Aulas a media marcha: La crisis transversal de la educación en Venezuela

Articulo de Opinión

Todas las etapas del desarrollo de una nación dependen de la solidez de su sistema educativo. El artículo 102 de la Constitución de la República Bolivariana de Venezuela consagra la educación como un derecho humano y un deber social indeclinable, mientras que el artículo 104 exige condiciones de vida dignas para quienes ejercen la docencia. Sin embargo, en la actualidad, la precariedad operativa afecta de manera transversal a todos los niveles de formación en el país.
En la educación inicial y básica, la aplicación de esquemas de asistencia parcial debilita el desarrollo cognitivo temprano y la alfabetización funcional. En la educación media y técnica, la falta de laboratorios, insumos y profesores en áreas críticas como matemáticas o ciencias compromete la capacitación de los jóvenes para el mercado laboral. Por su parte, las universidades nacionales históricamente motores de investigación y desarrollo enfrentan presupuestos asfixiantes, pérdida masiva de talentos académicos y una marcada deserción estudiantil.
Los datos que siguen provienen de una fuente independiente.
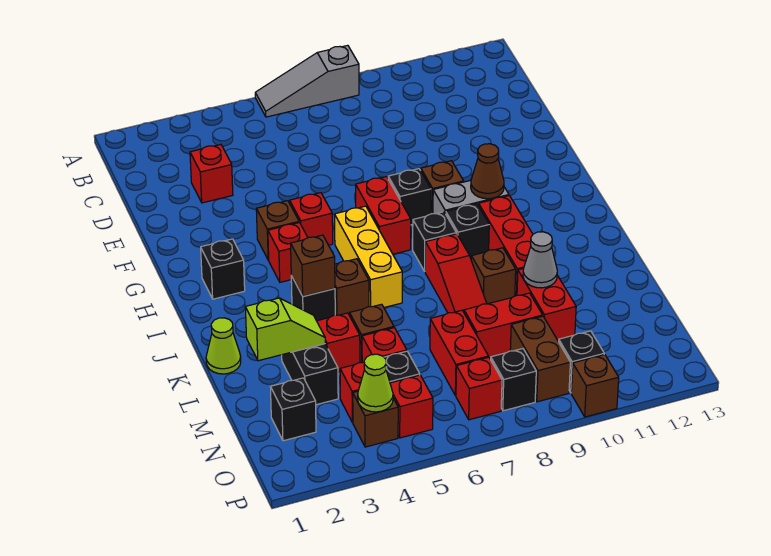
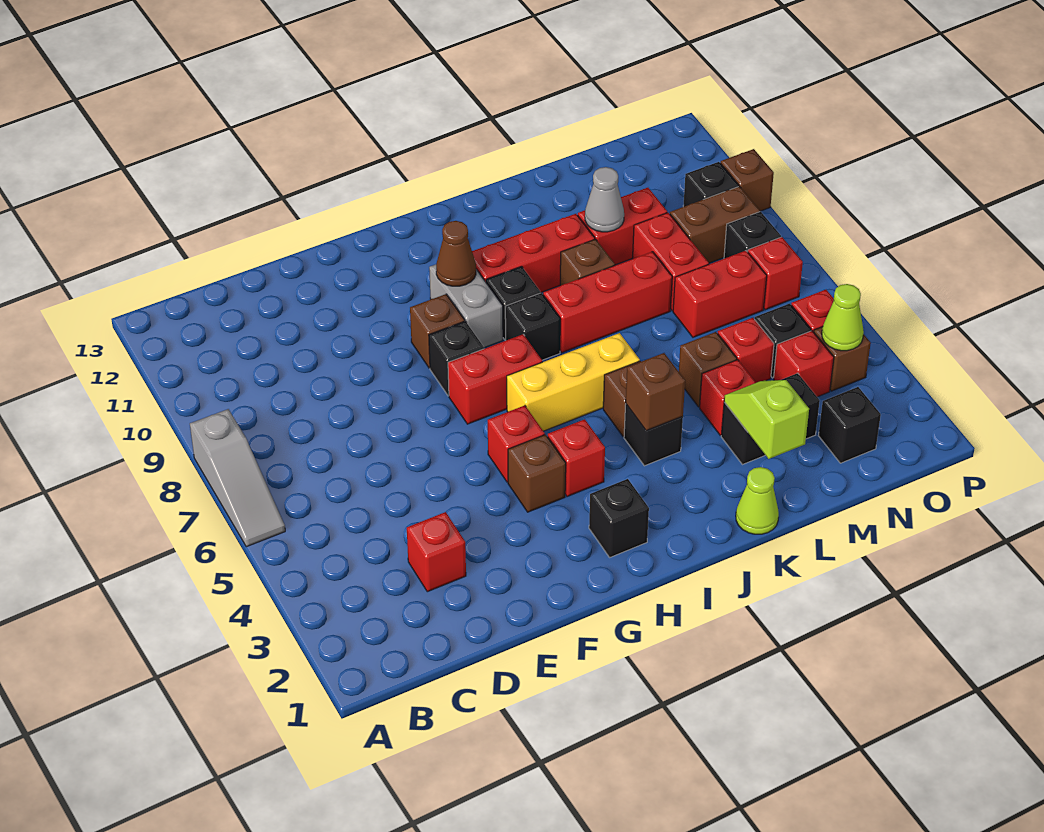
red slope J8:L8 level 1 top J -> red brick J8:L8 level 1

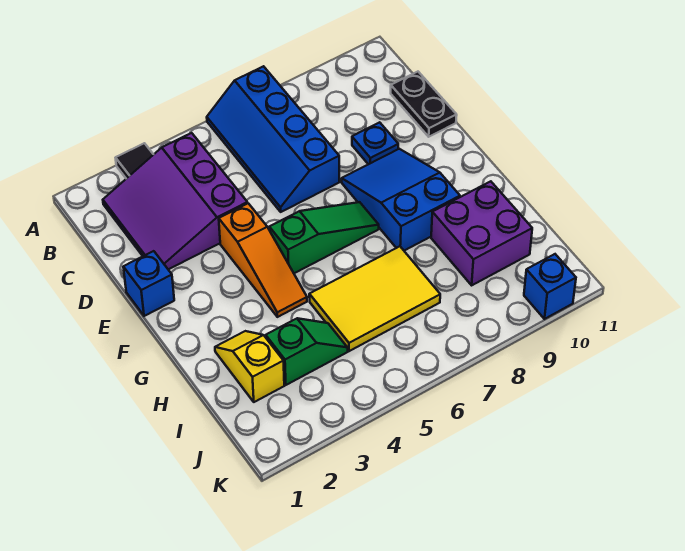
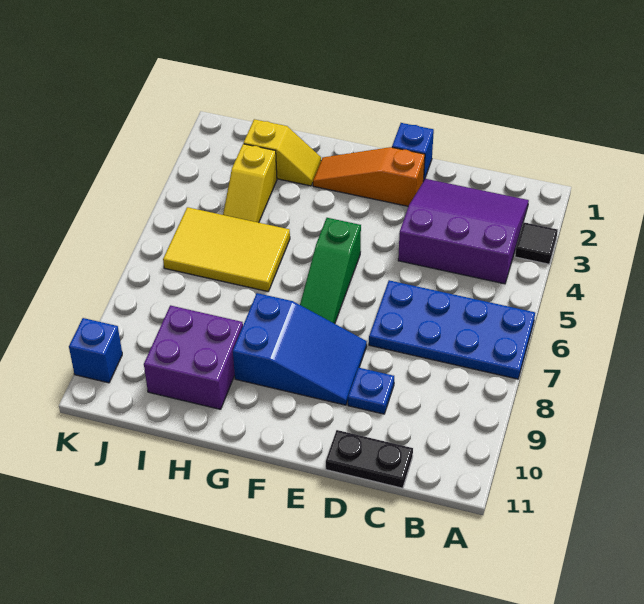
blue slope A6:D7 level 1 top 7 -> blue plate A6:D7 level 1
orange slope E4:G4 level 1 top E -> orange slope E2:G2 level 1 top E
yellow tile H5:I7 level 1 -> yellow tile H5:J6 level 1
green slope I3:I4 level 1 top 3 -> yellow slope I3:I4 level 1 top 3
El deterioro continuo en la cadena de enseñanza impide la movilidad social y destruye el capital humano indispensable para la reconstrucción económica. Un país donde la escuela primaria no enseña la semana completa y la universidad carece de recursos para investigar está condenando su propio futuro a la improvisación.
Recuperar la educación venezolana en todas sus escalas exige una política de Estado prioritaria: dignificar los salarios docentes y universitarios, adecuar la infraestructura física y garantizar la continuidad pedagógica en cada nivel. Sin aulas abiertas y funcionales, no hay desarrollo sostenible posible.